Electrification and carbon capture can make cement production more energy-efficient and sustainable

Concrete is the world’s most widely used building material—but the production of cement, its key component, generates significant carbon dioxide emissions. New research at Umeå University shows how electrification and carbon capture can make production both more energy-efficient and climate-smart.

The cement industry accounts for approximately 8% of global carbon dioxide emissions. These emissions mainly originate from chemical reactions when limestone is heated and from the fossil fuels used in production. By electrifying the production process and implementing carbon capture, emissions can be reduced. This has been investigated in a doctoral thesis at Umeå University.

José Aguirre Castillo, an industrial doctoral student at Umeå University and process engineer at Heidelberg Materials Cement Sweden, has examined how different carbon capture technologies—such as electrified plasma heating, oxy-fuel combustion, and calcium looping—affect cement production.
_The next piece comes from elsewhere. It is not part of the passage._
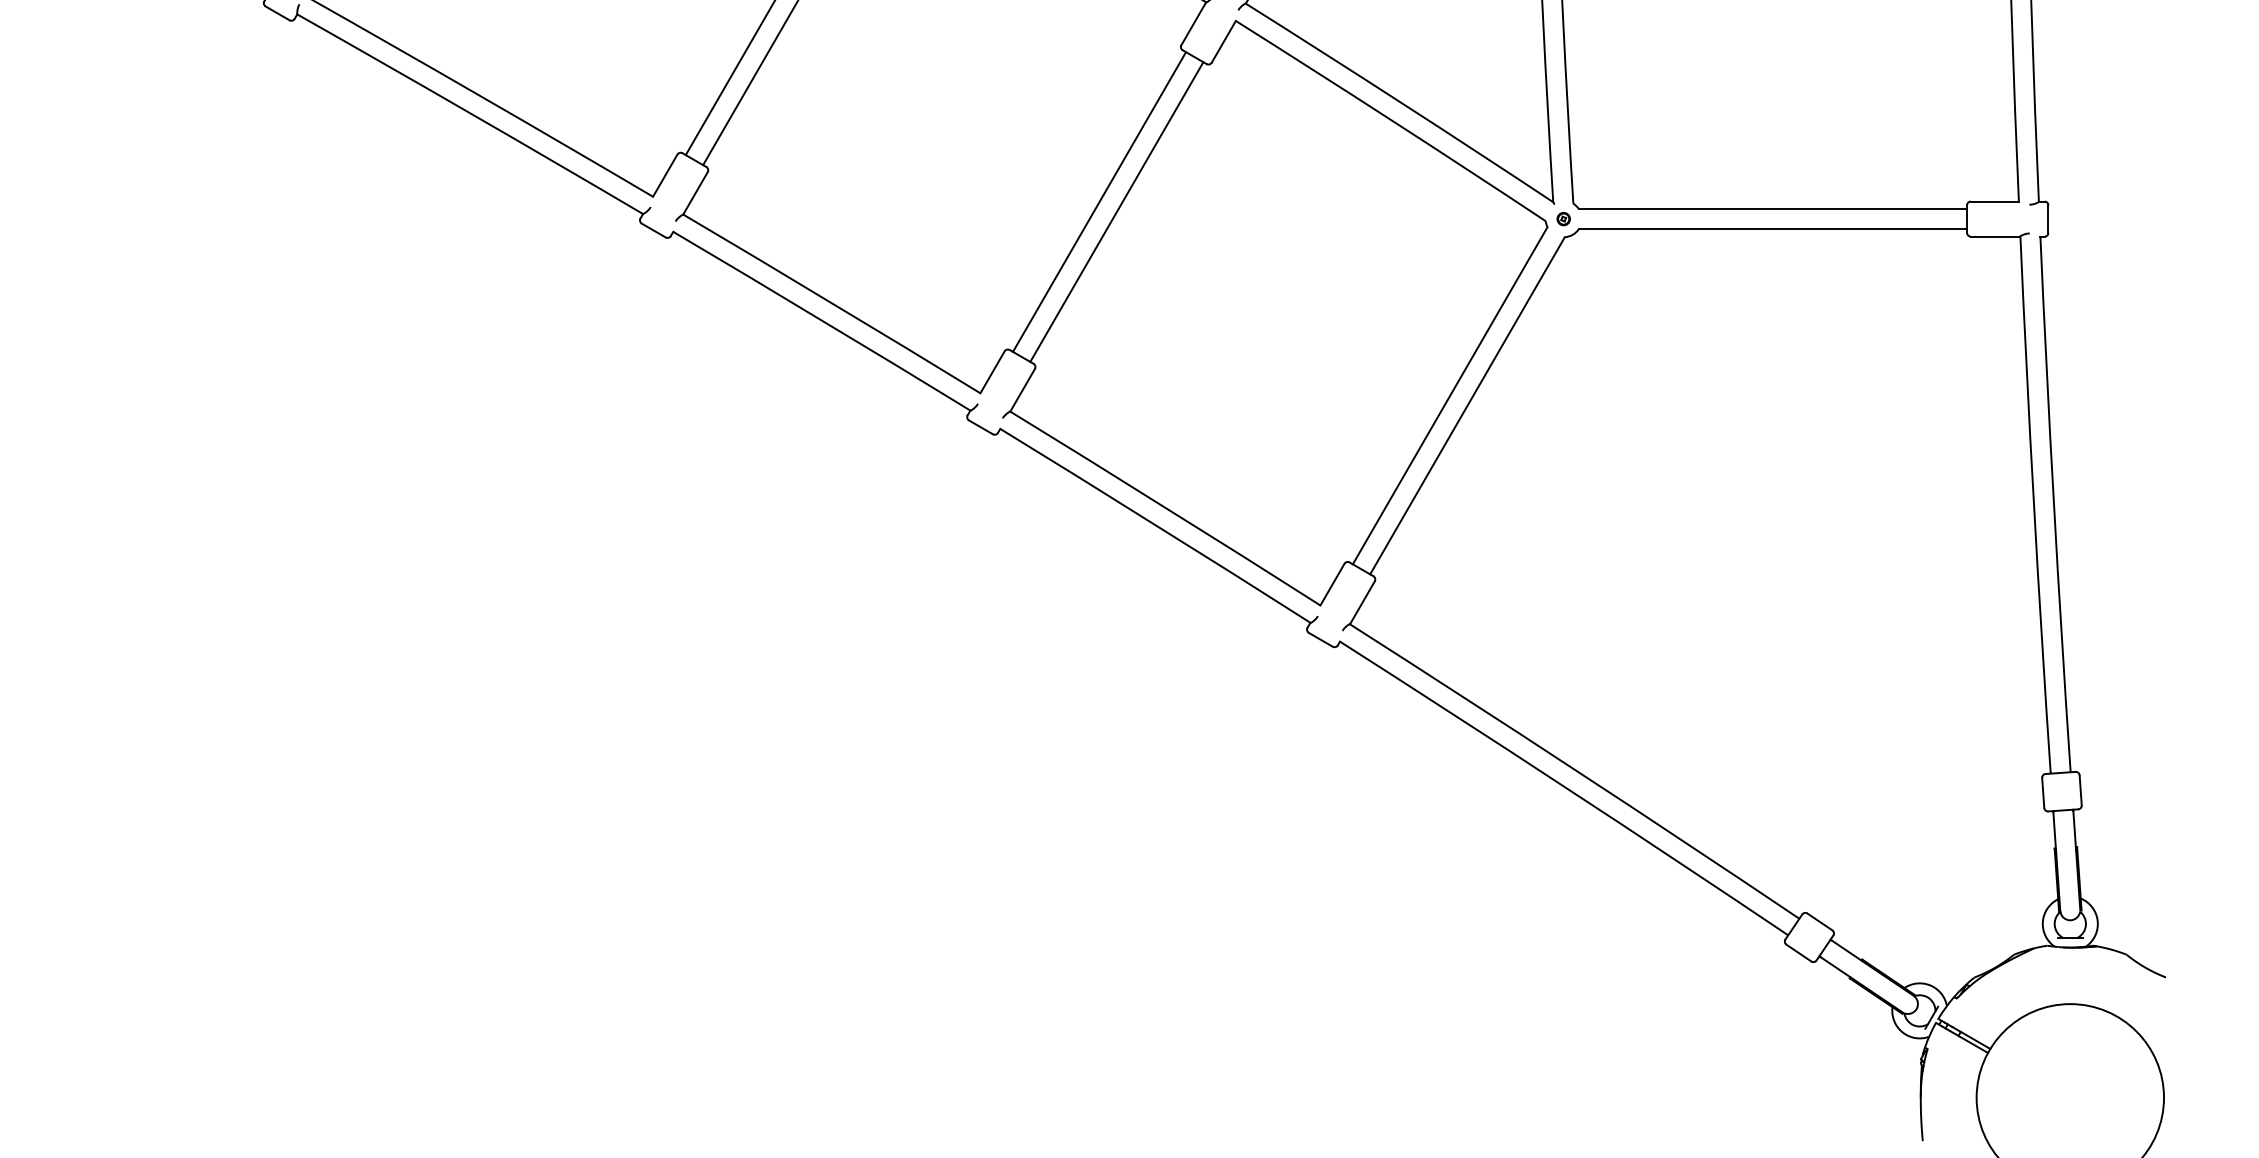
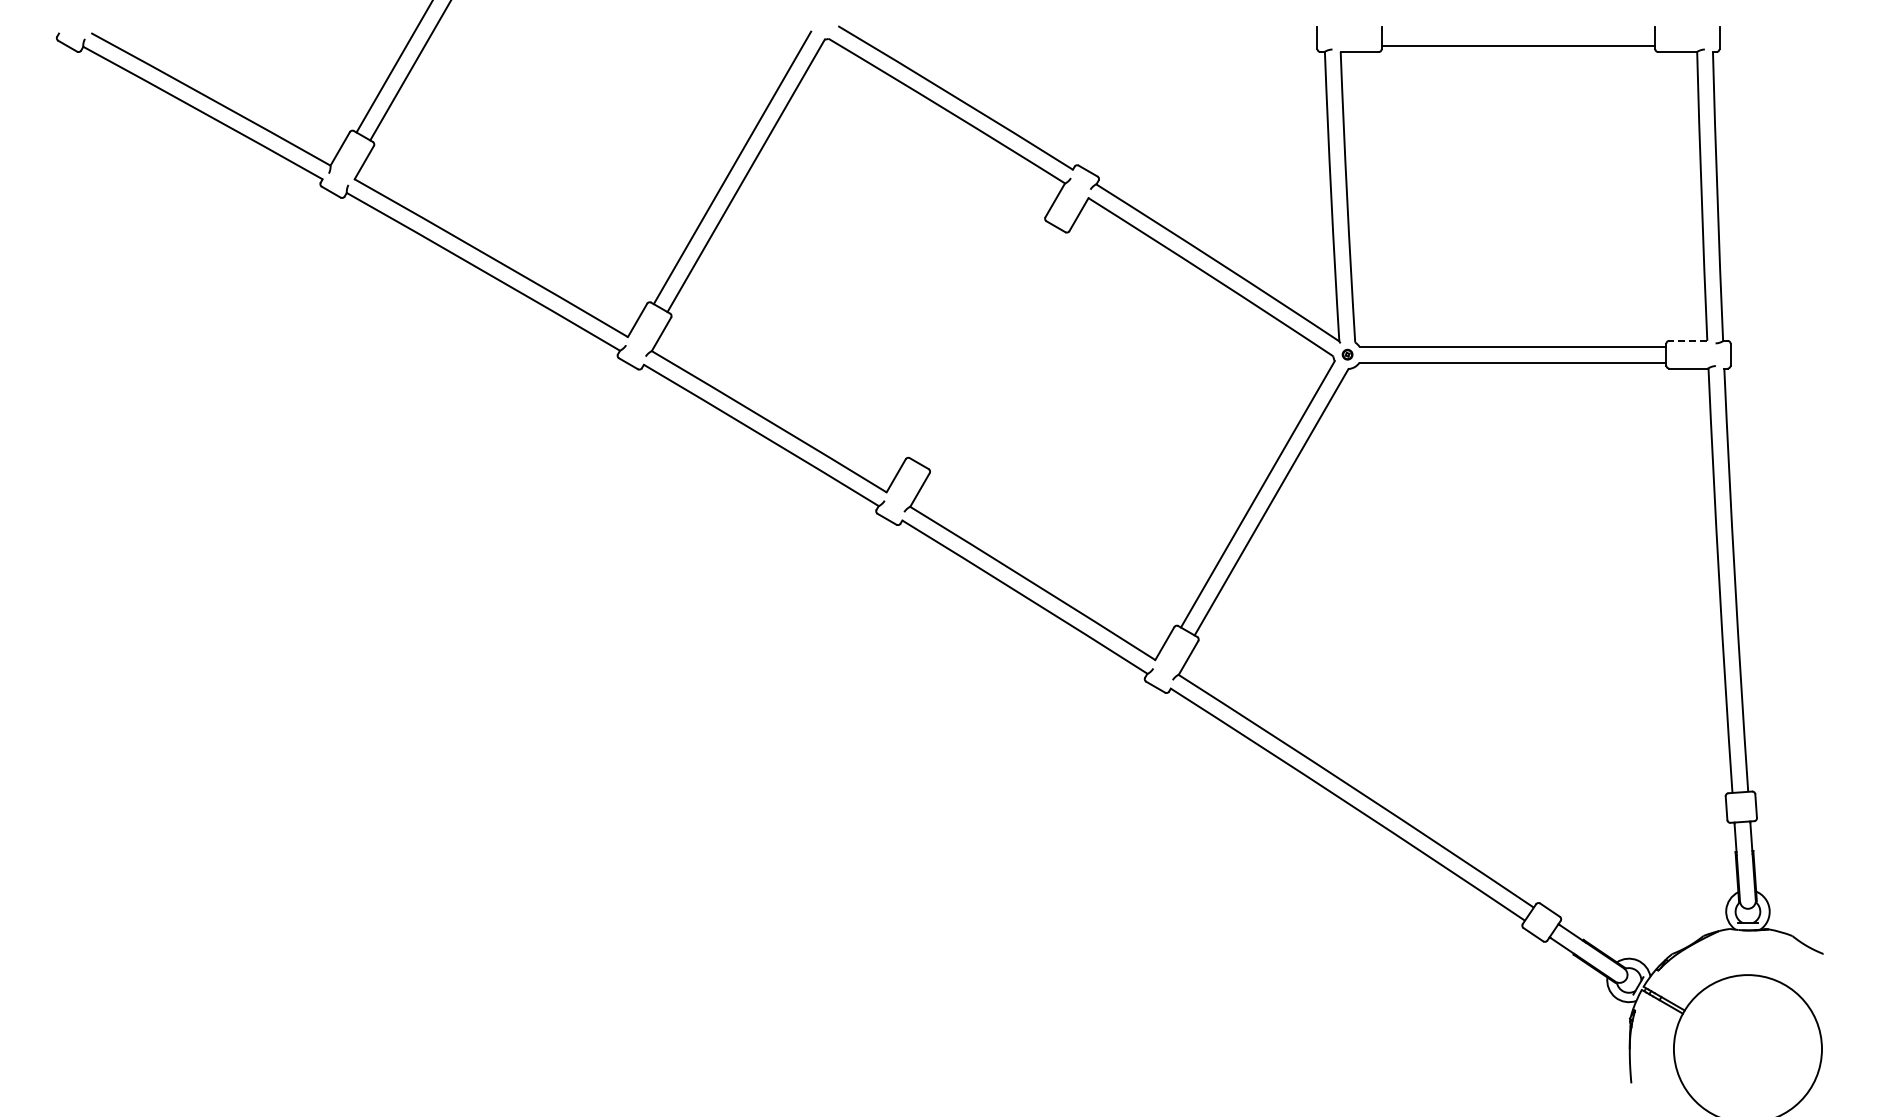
line: (1099, 201) -> (980, 340), removed
line: (1995, 201) -> (1688, 340), solid -> dashed
line: (1116, 211) -> (994, 348), removed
In these technologies, cement is produced in environments with extremely high carbon dioxide concentrations. Aguirre Castillo has discovered that this can actually enhance production efficiency, as it facilitates the formation of key minerals in the cement.

“Our results show that high carbon dioxide levels can promote high-temperature reactions. By leveraging this, we have optimized the material with promising results, improving both the product’s properties and reducing its climate impact,” says Aguirre Castillo.
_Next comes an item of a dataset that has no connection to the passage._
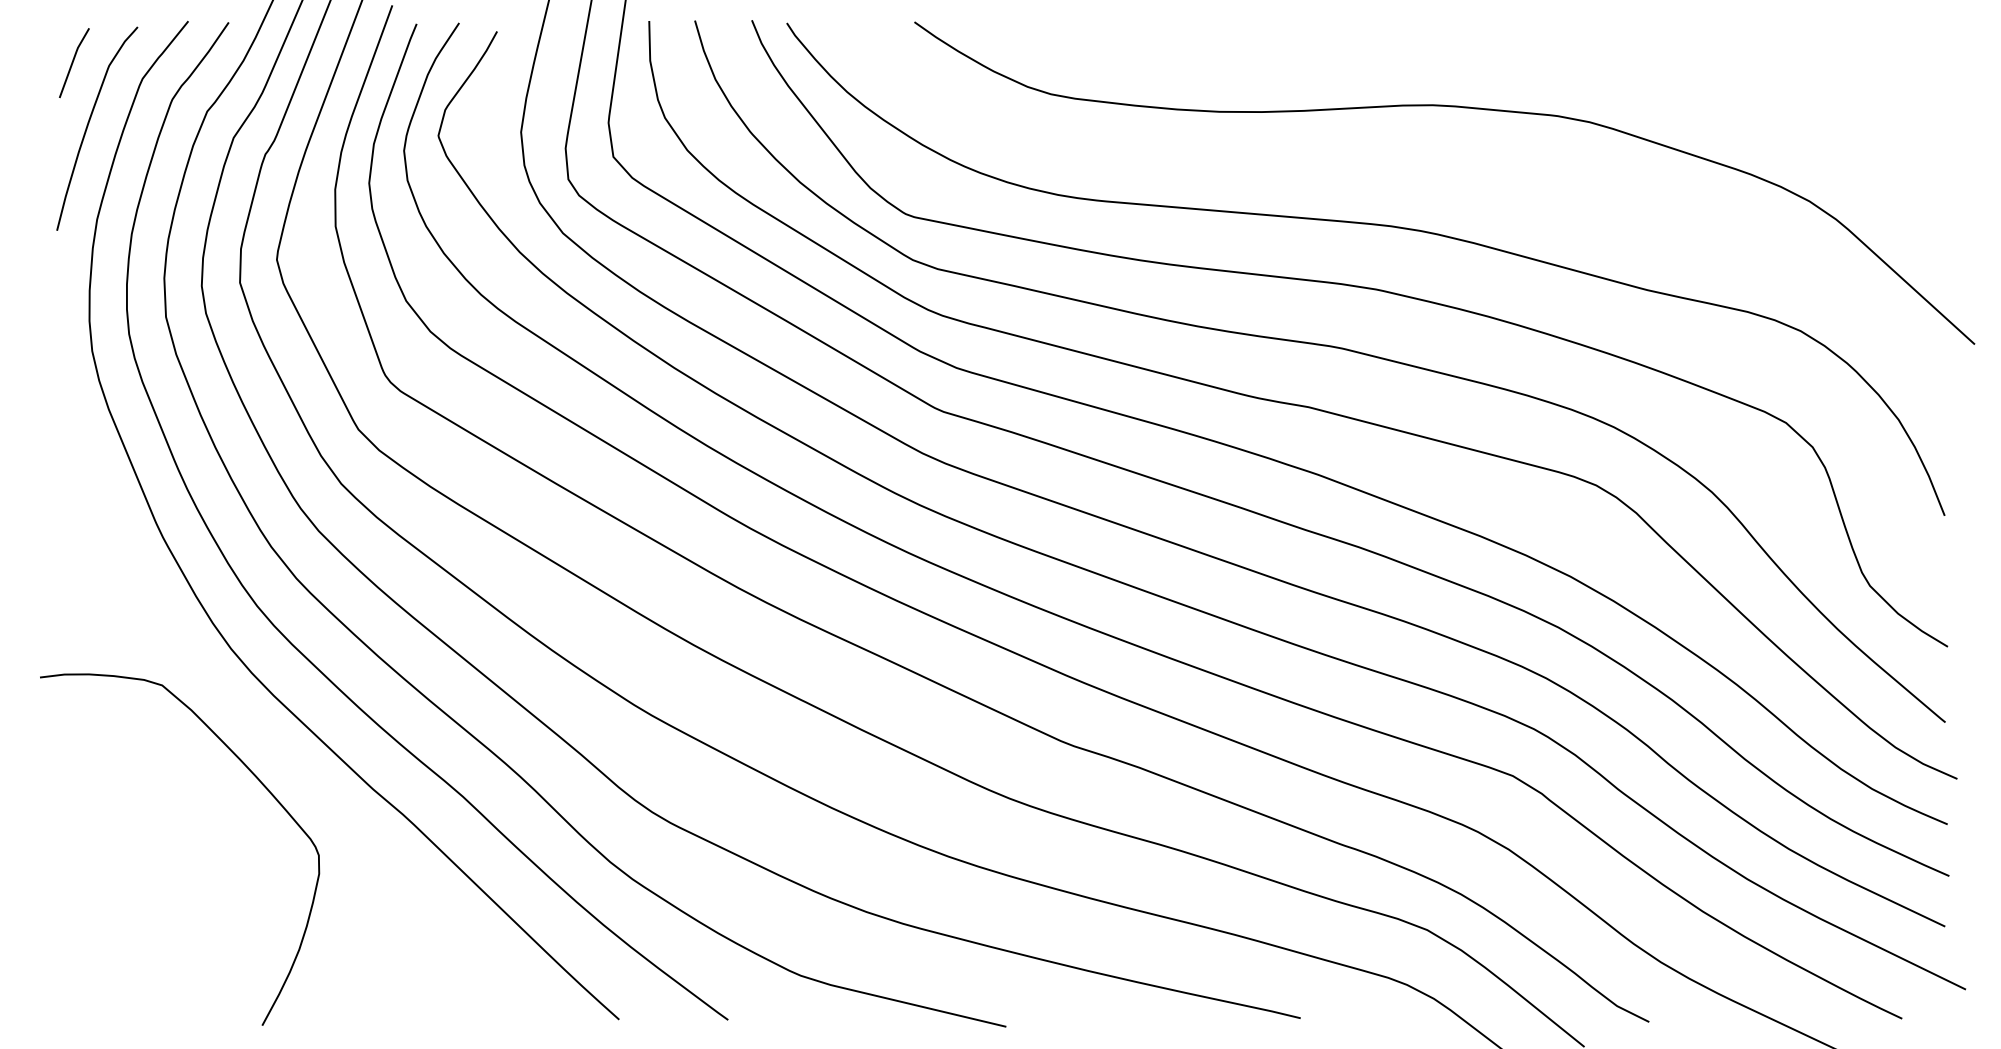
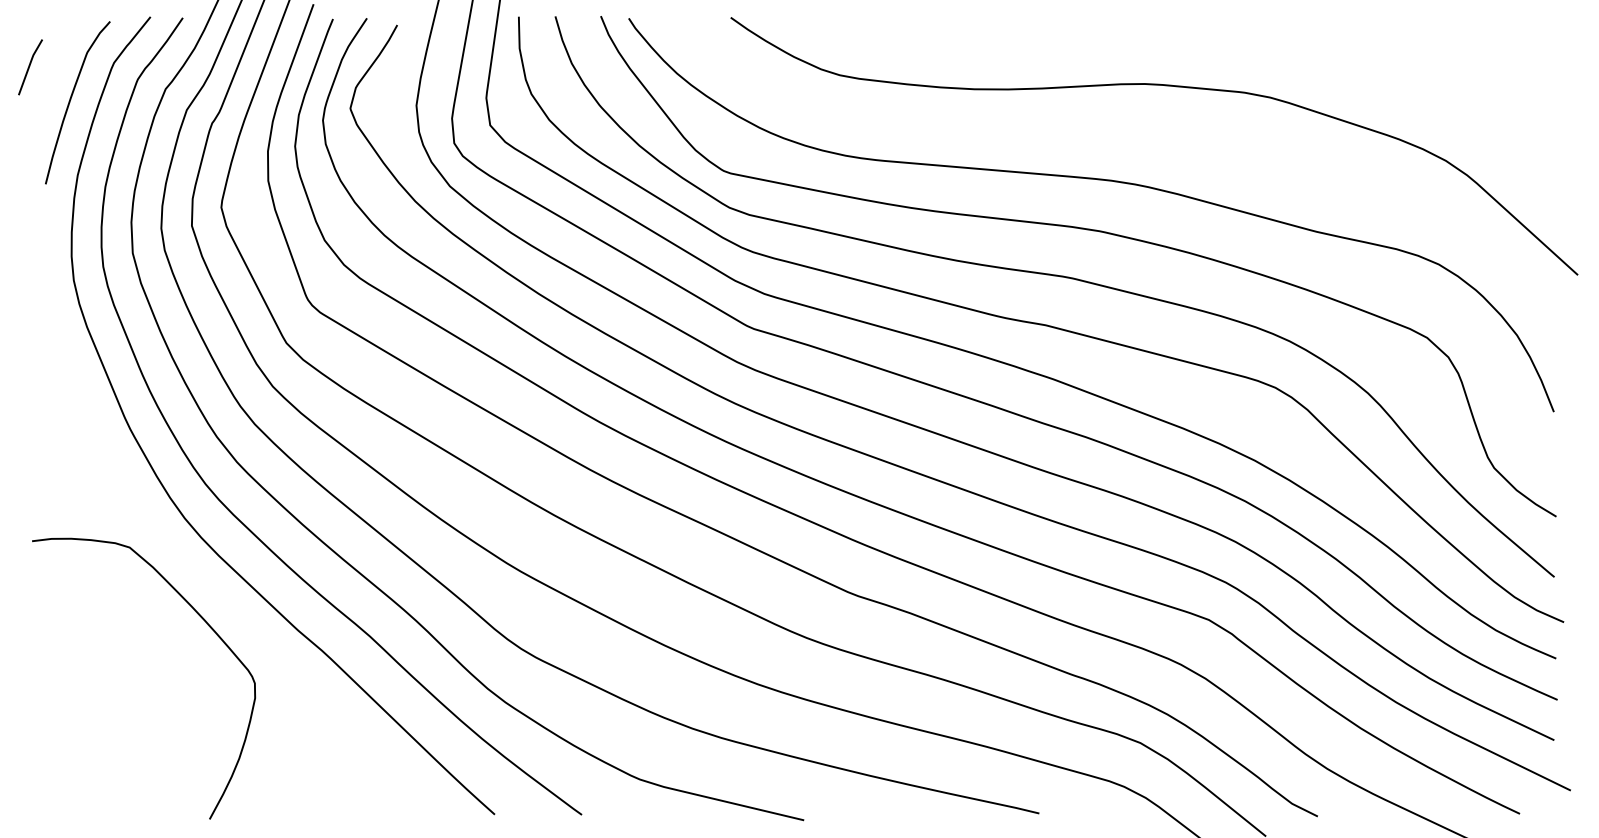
line: (74, 62) -> (30, 66), moved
The research shows that tricalcium silicate, a key component of cement that requires high energy to produce, can be formed more efficiently under high carbon dioxide concentrations—a finding that can be leveraged to enhance energy efficiency and improve cement quality.

Aguirre Castillo has also explored how the composition and particle size of raw material can be adjusted to lower energy consumption while making the clinker more reactive. Increased reactivity creates the conditions for diluting the cement with alternative binders, such as volcanic material, further reducing the climate impact.

Umeå University is conducting extensive research on sustainable cement and quicklime production in collaboration with Sweden’s leading industrial players in the field. Several studies have contributed valuable knowledge to support the transition that the cement industry is facing.

Aguirre Castillo’s doctoral thesis shows that carbon capture can be integrated into existing cement plants without compromising cement quality. This enables the industry to reduce emissions while maintaining the strength and durability of the cement.